Cesium Atomic Clock at NIST

Unfortunately, the world is a lot messier than that. The fundamental reason why there is no single source of boundary data is that there is no world government: sovereignty is divided out among the same nations that debate their boundaries with each other.

To be sure, there are a few quasi-standards, like the Country Boundaries that come standard with ARC/GIS VMAP0, and the UN’s incomplete Second Administrative Boundaries Level (SALB) data set, but none of them is truly definitive, and they are only as good as the effort put into updating them.

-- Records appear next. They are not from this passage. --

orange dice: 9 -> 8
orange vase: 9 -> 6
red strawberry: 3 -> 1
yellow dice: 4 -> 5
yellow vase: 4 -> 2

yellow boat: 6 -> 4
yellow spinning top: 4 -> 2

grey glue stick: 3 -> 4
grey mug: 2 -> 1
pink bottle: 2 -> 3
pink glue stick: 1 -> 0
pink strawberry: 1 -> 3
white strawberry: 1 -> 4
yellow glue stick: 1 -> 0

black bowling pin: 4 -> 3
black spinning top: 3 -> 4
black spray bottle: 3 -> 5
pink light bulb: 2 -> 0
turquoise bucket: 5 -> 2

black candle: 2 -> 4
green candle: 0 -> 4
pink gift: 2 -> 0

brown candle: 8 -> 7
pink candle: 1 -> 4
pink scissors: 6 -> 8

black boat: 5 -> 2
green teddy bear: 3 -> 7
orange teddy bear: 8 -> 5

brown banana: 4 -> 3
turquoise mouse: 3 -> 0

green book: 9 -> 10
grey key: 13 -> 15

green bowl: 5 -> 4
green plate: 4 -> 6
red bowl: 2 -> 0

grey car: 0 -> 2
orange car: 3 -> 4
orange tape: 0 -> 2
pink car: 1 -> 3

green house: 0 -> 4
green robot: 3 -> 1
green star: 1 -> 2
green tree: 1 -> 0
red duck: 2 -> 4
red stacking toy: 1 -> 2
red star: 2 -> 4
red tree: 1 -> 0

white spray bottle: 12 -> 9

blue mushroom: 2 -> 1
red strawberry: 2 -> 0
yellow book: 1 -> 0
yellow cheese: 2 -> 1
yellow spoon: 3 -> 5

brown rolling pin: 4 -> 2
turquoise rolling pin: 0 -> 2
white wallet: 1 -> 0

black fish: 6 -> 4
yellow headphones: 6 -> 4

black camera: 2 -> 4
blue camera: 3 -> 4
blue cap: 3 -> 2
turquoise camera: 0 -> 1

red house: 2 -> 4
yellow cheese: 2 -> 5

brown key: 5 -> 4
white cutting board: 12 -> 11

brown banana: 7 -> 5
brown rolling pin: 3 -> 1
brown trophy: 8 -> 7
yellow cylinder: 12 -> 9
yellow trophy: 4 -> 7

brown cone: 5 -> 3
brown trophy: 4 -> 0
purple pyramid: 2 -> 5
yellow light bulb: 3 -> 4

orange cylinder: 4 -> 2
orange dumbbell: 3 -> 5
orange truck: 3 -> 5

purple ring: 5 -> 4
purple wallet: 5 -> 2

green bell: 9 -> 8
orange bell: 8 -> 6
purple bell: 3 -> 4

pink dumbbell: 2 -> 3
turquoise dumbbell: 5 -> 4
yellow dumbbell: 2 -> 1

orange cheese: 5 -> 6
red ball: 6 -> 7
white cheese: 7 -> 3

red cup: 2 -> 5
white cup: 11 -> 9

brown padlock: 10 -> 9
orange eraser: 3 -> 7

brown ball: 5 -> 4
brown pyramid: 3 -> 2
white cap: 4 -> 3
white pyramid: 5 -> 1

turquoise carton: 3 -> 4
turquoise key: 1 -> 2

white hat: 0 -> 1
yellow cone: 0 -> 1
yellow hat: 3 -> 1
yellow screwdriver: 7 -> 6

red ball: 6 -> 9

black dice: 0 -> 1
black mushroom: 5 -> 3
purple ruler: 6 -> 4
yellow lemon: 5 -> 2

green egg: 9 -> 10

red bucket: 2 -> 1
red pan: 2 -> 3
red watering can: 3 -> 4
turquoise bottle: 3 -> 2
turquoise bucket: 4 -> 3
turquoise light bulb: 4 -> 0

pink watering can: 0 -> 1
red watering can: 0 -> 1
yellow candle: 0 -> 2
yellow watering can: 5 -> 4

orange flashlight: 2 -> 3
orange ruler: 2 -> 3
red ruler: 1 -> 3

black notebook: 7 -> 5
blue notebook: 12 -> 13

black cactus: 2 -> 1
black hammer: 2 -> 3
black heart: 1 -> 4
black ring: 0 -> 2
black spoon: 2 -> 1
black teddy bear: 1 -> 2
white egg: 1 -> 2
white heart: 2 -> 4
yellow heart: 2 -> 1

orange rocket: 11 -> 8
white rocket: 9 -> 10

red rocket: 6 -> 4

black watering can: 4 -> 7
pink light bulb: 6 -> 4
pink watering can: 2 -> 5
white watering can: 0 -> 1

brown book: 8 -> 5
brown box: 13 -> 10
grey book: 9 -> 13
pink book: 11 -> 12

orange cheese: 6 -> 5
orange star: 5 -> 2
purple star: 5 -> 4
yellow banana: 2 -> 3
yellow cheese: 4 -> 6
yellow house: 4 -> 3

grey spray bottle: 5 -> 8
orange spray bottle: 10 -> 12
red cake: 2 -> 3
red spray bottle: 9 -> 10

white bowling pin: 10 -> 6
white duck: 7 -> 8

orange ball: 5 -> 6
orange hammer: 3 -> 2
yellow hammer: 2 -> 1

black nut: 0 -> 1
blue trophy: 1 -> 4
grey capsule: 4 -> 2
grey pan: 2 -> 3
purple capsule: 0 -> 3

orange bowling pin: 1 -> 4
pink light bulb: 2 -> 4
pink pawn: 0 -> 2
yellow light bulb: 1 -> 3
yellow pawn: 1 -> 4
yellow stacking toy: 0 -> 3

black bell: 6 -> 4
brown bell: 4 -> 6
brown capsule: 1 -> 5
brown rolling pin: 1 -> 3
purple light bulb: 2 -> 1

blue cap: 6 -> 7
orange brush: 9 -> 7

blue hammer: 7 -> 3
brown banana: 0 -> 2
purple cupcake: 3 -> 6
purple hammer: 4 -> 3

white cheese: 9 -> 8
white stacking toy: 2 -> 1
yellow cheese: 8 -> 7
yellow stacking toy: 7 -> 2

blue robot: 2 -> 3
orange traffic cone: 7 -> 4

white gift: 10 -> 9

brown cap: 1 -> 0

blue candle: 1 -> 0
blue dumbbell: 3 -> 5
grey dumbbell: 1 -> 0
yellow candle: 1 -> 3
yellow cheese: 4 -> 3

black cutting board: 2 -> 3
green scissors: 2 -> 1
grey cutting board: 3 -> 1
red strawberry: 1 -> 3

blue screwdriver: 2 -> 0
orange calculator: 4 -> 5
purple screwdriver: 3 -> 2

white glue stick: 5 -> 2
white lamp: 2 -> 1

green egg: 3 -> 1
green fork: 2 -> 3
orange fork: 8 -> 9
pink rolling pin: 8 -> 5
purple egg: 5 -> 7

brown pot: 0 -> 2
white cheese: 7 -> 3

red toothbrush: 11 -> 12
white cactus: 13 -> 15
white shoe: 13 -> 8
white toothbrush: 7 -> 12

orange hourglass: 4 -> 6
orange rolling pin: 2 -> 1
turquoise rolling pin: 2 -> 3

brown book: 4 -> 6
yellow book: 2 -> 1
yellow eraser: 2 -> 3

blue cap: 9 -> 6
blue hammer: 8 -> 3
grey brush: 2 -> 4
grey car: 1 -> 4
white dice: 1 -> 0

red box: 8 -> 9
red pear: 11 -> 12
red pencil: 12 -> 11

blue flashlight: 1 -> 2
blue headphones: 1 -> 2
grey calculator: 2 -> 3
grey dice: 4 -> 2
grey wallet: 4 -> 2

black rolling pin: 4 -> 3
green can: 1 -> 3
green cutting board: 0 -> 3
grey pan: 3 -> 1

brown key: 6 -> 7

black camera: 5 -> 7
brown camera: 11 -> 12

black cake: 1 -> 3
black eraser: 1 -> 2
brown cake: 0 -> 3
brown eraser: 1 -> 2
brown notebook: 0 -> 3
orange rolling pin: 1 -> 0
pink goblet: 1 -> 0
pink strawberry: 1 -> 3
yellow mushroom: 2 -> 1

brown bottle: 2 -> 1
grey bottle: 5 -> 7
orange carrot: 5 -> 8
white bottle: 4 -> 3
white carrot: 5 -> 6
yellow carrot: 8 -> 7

As the story above indicates, we keep a close eye on our political boundaries data, and we update it as often as we see a need. We regularly compare our list of 1st level entities for each country against other sources, such as the CIA World Factbook. When we see that a change has occurred, we then try to locate a database that contains the new border definitions. This definition may explicitly define the correct 1st level unit, or it may contain smaller administrative units that can be combined to obtain the needed 1st level entities. For example, Denmark reorganized their 1st level units from 14 counties to 5 regions in January 2007. The borders for the new regions couldn’t be obtained by a combination of the existing counties, but they could be created by the correct combinations of the 2nd level municipalities.

Once we are satisfied that we have good borders for the new 1st level units, we then fit these borders to our coastline mask, which we’ve derived from the SRTM Waterbodies dataset at 1 arc-second of resolution. ISciences also takes pride in the high quality of our coastline boundary data.  Fitting the borders to our water mask involves not only substituting our coastline for any existing in the new border definitions, but also making sure that borders along estuaries and between islands correctly fit our coastline. After the borders are fitted to our coastline, we then merge them into our global political boundaries definition, meshing the borders of this corrected country with its neighbors.